A Morning Well-Spent With New York's FinestPosted by Dana Campbell, ALDF Attorney on March 29th, 2010
Don’t be fooled, those hard-boiled NYPD cops are pussycats with hearts of gold, at least the ones were that I met a few weeks ago while doing a presentation on animal cruelty at the New York City Police Department’s Training Academy in Manhattan. As the story was told to me, NYPD Commissioner Kelly took ALDF up on its offer of free training after receiving several of our letters also offering our expertise on some of their uglier pending animal cruelty cases, and ordered his training commanders to set it up. As (bad) luck would have it, the date selected turned out to be in the middle of the worst snow storm of the season. My flight there from Rochester the afternoon prior to the training was canceled, but I was determined not to let this opportunity to reach out to such an important audience pass by, so I boarded a train for a 10-hour(!) ride into the City. (Is there anyone out there still questioning the need for high-speed trains? If so, see me.)

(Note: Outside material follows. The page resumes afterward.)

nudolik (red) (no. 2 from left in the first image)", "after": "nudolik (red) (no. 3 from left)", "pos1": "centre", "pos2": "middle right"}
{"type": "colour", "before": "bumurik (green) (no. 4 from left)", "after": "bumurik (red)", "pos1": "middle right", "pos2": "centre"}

While the snowstorm did affect attendance somewhat, we still ended up with about 150 training commanders (out of an expected 200 or so) who appeared hungry for the information and asked great questions that indicated they were fully engaged. I spoke to them about the link between human and animal violence, New York’s animal cruelty laws, and who to call and how to handle being first responders when coming across an abused animal. The best part is that each of these officers are now spread out across the five boroughs, bringing ALDF’s training to each and every member of each and every precinct there.
Perhaps the best part, for me, was that after I finished, a good number of officers crowded around me to ask more questions but mostly, to relate their heartwarming, and sometimes heartbreaking, stories of their animal cases.
One officer with a heavy Russian-sounding accent related how she arrived on the scene to rescue a neglected dog with a chain imbedded in her neck, only to be attacked by the scared dog as she approached. The officer got help neutralizing the dog, who was treated by a vet, and ended up going home with the officer! Now, three years later, the dog is beautiful with no sign of the neglect. I know this because the officer proudly showed me her current photos of the sweet dog.
Another officer, who looked and sounded like he stepped right out of an episode of The Sopranos, shared his anguish at turning himself nearly inside out getting four tiny adorable kittens unstuck from a gutter, only to see them euthanized at the overcrowded shelter days later. This tough guy’s eyes teared up as he talked to me about this.
I wish I had better answers for all of the officers who lamented this population control/overcrowding issue. However, I now hold out great hope that animals in trouble in the Big Apple who do cross paths with NYPD will be just fine.